Interesting the Sur Ron motor is leaving performance on the table. (1) the retention of the magnets using a screw is somewhat cheap. Not sure if I have seen that with other frameless motor designs. This is replacing magnetic material, hence you are losing performance. (2) The electrical steel that holds the magnet to the rotor is also poor design. Fundamentally, you want all the magnetic flux passing from the magnet to the stator. However putting electrical steel between the north and south poles of the magnet 'short circuits' the fields and reduces the field crossing into the stator. The issue with just swapping motors is that the tuning of the controller gains will be completely different. Not sure if people are given access to these controls.
Yeah we know it's no match, but there are people who think the SurRon motor is equal to / better than the KO motor. that's why we made that video. Definitely agree, if you want the best the KO setup is the best setup for the Sur Ron on the market right now.
We might sell a Surron motor maybe but after inspecting Jared's old motor we'd hate to sell it to anyone. It's probably give away only. We have other electric non bike related content we are going to use it on potentially too.
@@progressive_e but it should be a cheaper option than buying a whole new motor, it should be able to handle like quick burst of high rpm/high power before the heat soak
@@shanelagonoy8769 well that's pretty much what the stock motor does now. Short burst of high power.... It would definitely give reliability as far as the magnets cracking etc though.
Yeah the telaria is really well built only issue we see is gearbox but I'm sure like with everything there will be a update. But we have big bikes if we want to hit big stuff so don't need owe surron"s to be any stranger. I do love how much more beef the telaria linkage and frame is though 🤤
I've never manufactured a motor myself personally but the quality is definitely higher then the stock surron motor. Have done alot of testing between both motors and it definitely can handle 22KW at 800Pa with no issue. I wouldn't push much past that power as I'm around the 75 degree mark with one 30 second pull.
You won't be able to use the BAC4000 sorry. I know EMOTO Bros have a KO motor tune for ASI and EBMX are working on one too. Battery will work perfectly, I have the 72Volt version!
@@progressive_e thx for the reply! Do you think it’s even worth getting a KO motor if I only plan to run at 12KW? I find 12KW is a great balance between range and performance. I wonder if I could gain range with the KO motor at 12KW? Thx again and great content!
@@musicbox4022 In our testing the KO motor is actually more efficient so generally gets more range at the same power. I run 20KW and actually get more time on a battery then our ASI Bike on 15KW on single track on/off throttle riding not punching full throttle for long. Obviously if you run extra power you can definitely drain the battery quickly but I'm usually getting better range in general riding. 12KW on a EBMX BAC tune vs 20KW on a KO is very different.
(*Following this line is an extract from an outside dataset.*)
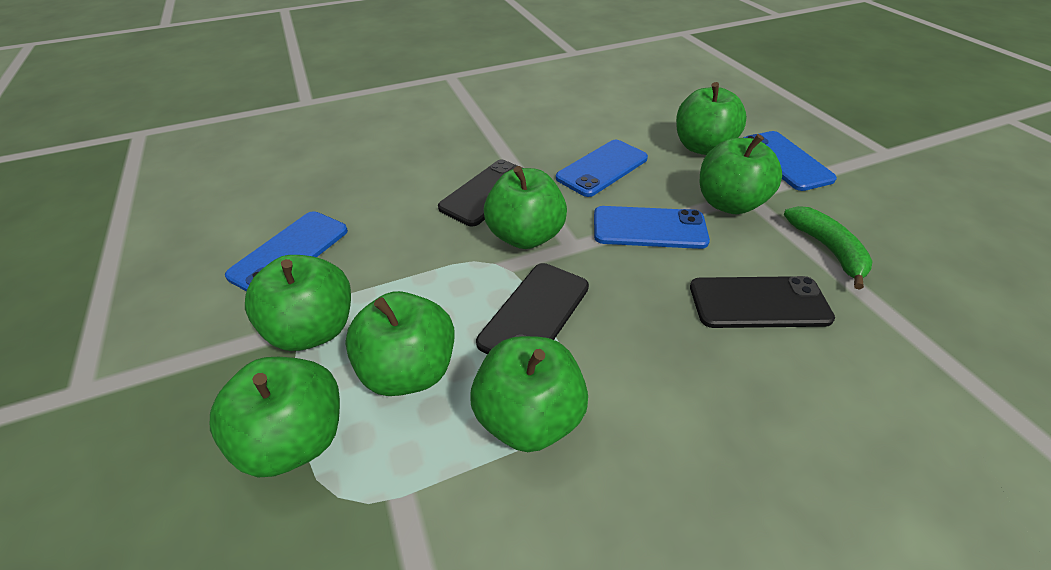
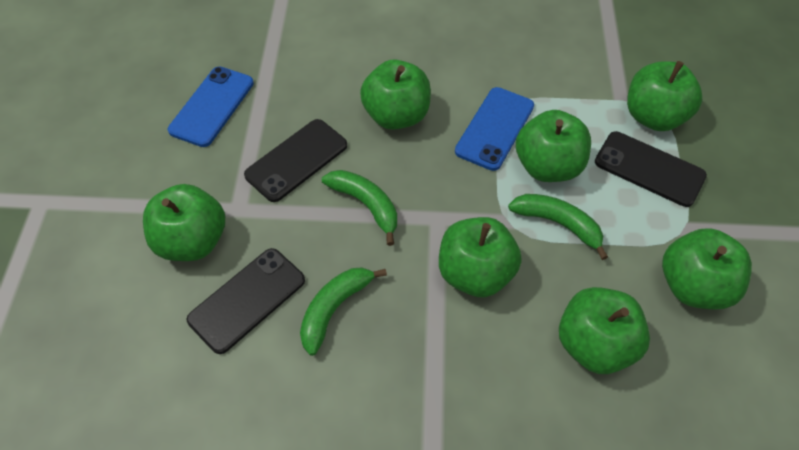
blue phone: 4 -> 2
green banana: 1 -> 3

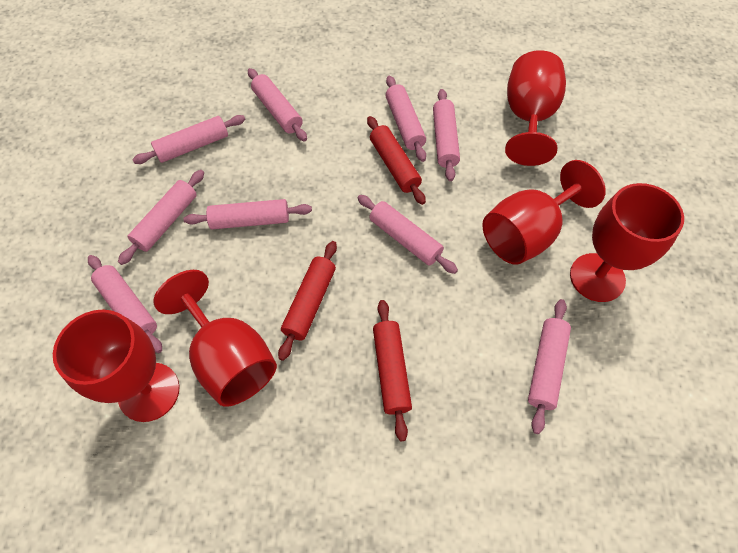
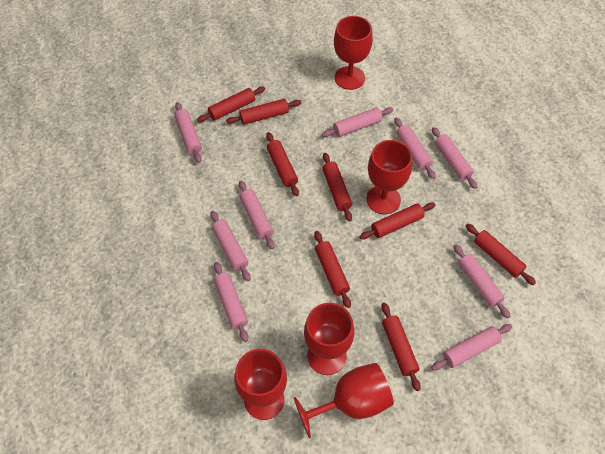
red rolling pin: 3 -> 8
I have more control on 20KW without it poping in the air when I don't want it. Because you can tune the rpm torque its endless how you can get it to feel/respond. Best way I can describe it is this.... Ever feel like your bike tops out? The KO just keeps pulling and pulling. I have awesome modulation and control from the first part of the throttle to the mid and then it's all power after that. Sorry that's a long reply but I hope that helps.
@@progressive_e thanks again. This is excellent information. I see a KO motor/controller setup in my future. If I purchase the KO setup, will it come with a good tune, or will I need to set everything up as you’ve been doing?
Definitely not when you put them side by side, we have one here for testing soon. Different rotor and stator sizes and build quality is allot lower. You can tell it's made at a lower price point basically
Hey guys I have a question not related to motors but instead about regen. How does the regen feel when You crank it up to the max? I ride street at high speed and I'm a bigger guy. and I use a lot of regen to save on brake pad wear and tear. Currently I have a ASI controller and the regen sucks - it tries to maintain a constant current even at low speeds. This means there's too much breaking force as you slow down. And then it just stops regening under a certain speed. It's just awkward all around. Proper region would actually decrease the amount of Regen current as you slow down. This is how it's done in Tesla's and other electric cars.
I'll add to this again mate, the KO regen doesn't turn off at lower speed it actually stays consistent till the bike stops. Obviously we come from ASI so I know exactly what your talking about. Just imagine on the KO the regen turns on and stays on till you stop. Once you completely stop it'll then free roll until you accelerate again then the process repeats 👍
Do you guys have a gauss meter to measure the stock oem motor magnets would like to know what reading you get. I got 4400-4700 Gause per magnet. Would be a good comparison from another motor. @doctorbass also has Gause readings we need more samples
I do have a gauss Meter but it's scale is too large to even try on the Surron or KO. In my actual job I work on much larger motors 2000Amp per phase and use it for AC field strength metering. So short answer is no.... I don't have one that will work on this sorry
Jared…Thanks for the quick response. I know that there are battery pack builders responding to the market created by KO Moto designing and successfully selling the 35KW RS motor. The 300A BMS battery was defined by the 5-year existence of the Surron motor that could use about 15KW of energy with brief spurts to 18KW. As you and Truett dicovered while tuning the KO RS motor with the KO controller, the 300A BMS will see current overshoots when max current is set around 280A and will cut out when those overshoots occur. Guaranteed that we will be messing with the torque parabolic curve a lot more as we mod the bikes to put that power down…Truett will need lots more padding!
Fit the IPM rotor inside? It's physically different dimensions and uses an encoder type hall sensor. I'm guessing someone might make one in the future possibly?